Larangan Ngopi Semeja dengan NonMuhrim: Lagi, Agama Dipolitisasi

Larangan Ngopi Semeja dengan NonMuhrim: Lagi, Agama Dipolitisasi

Bagaimana bisa larangan ngopi semeja dan begitu tidak menghargai perempuan itu terjadi di bumi Aceh

Larangan Ngopi Semeja dengan NonMuhrim: Lagi, Agama Dipolitisasi
Ilustrasi: www.triptrus.com

Aneh betul peraturan yang dikeluarkan Bupati Bireuen, Saifannur. Warung kopi, cafe dan restoran di daerahnya harus sesuai dengan syariat Islam. Saya tidak tahu syariat Islam yang mana yang dia maksud. Kalau syariat adalah melarang laki-laki dan perempuan makan dan minum satu meja kecuali bersama muhrimnya, maka itu hanya satu pandangan fiqh saja. Satu syariat (jalan) saja dari banyak jalan beragama. Satu saja dari beragam suara ulama memandang masalah ini.

Aneh betul. Sebab seperti yang disebutkan KH Faqihuddin Abdul Kodir, sekelas Imam Malik (fuqoha, gurunya Imam Syafi’i) saja membolehkan seorang perempuan makan atau minum bersama laki-laki yang bukan mahram. Dengan catatan, hanya jika kegiatan tersebut lumrah terjadi di masyarakat.

Kita semua sudah mafhum bahwa di Indonesia, termasuk di Aceh sekalipun, hal demikian lumrah adanya. Laki-laki dan perempuan makan bersama dengan siapapun. Ini sudah biasa terjadi dan tidak bertentangan dengan moral publik.

Nah, kalau Imam Malik saja membolehkan, lha kok ini pejabat negara kelas kabupaten yang belum tentu mafhum tentang ajaran agama, berani sekali mengeluarkan peraturan dengan mengatasnamakan agama. Sungguh gegabah.

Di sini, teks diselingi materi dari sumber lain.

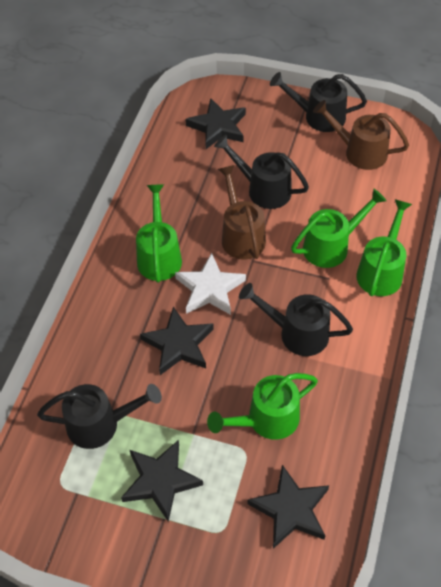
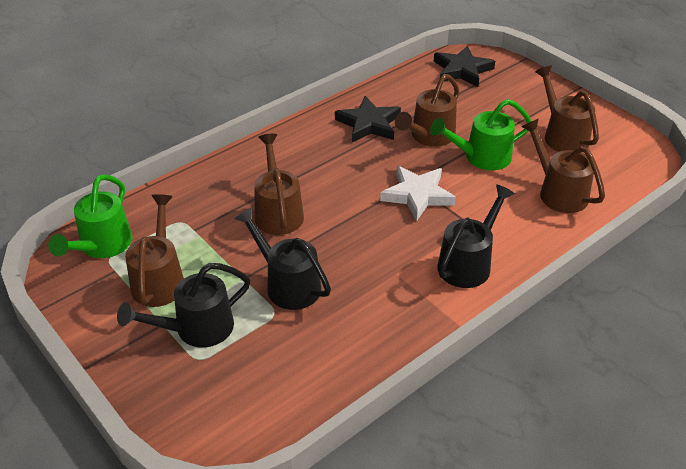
black star: 4 -> 2
black watering can: 4 -> 3
brown watering can: 2 -> 5
green watering can: 4 -> 2

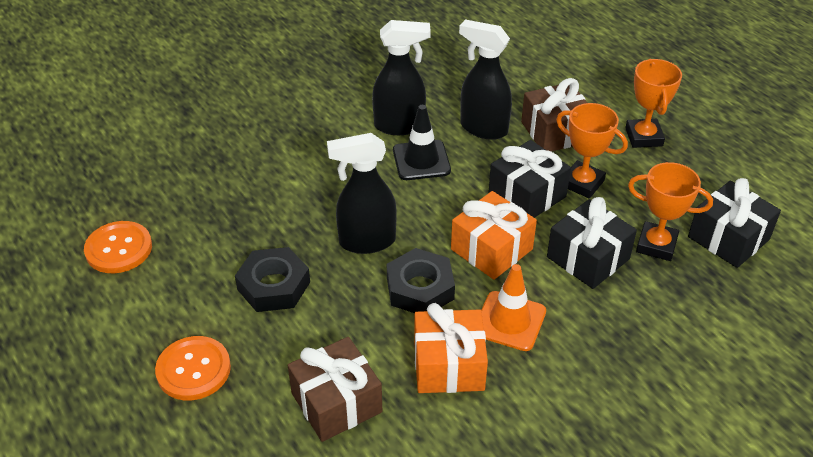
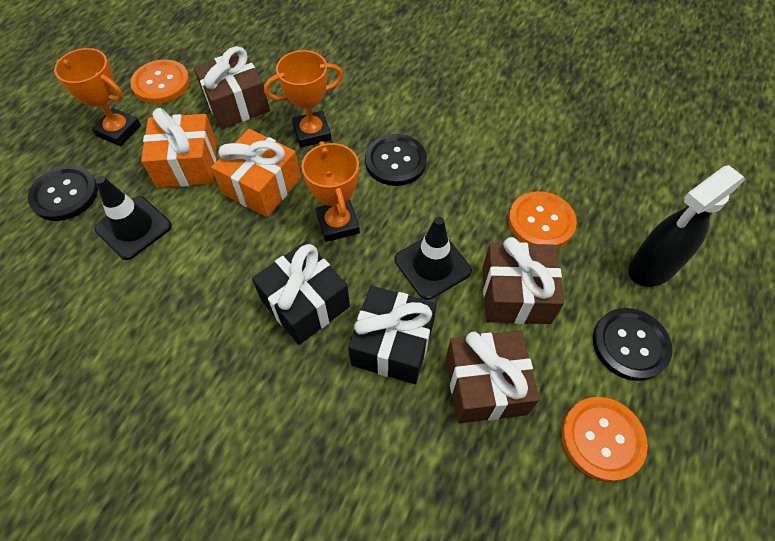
black button: 0 -> 3
black gift: 3 -> 2
black nut: 2 -> 0
black spray bottle: 3 -> 1
black traffic cone: 1 -> 2
brown gift: 2 -> 3
orange button: 2 -> 3
orange traffic cone: 1 -> 0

Jadi apa yang sebenarnya terjadi? Lalu saya pun menduga-duga, jangan-jangan ini hanya masalah politik saja. Tak ada sangkut pautnya dengan agama. Tapi memang agama kerap kali dieksploitasi, diperas-peras, menjadi jalan pintas bagi politisi untuk meraih simpati publik.

Kalau iya, yang model begini saya sudah tidak aneh lagi. Saya pun mencoba membaca peristiwa geger-geger ‘ngopi semeja’ di Bireuen, Aceh ini dengan jalan sedikit memutar. Semoga pembaca tetap setia saya ajak muter-muter dulu.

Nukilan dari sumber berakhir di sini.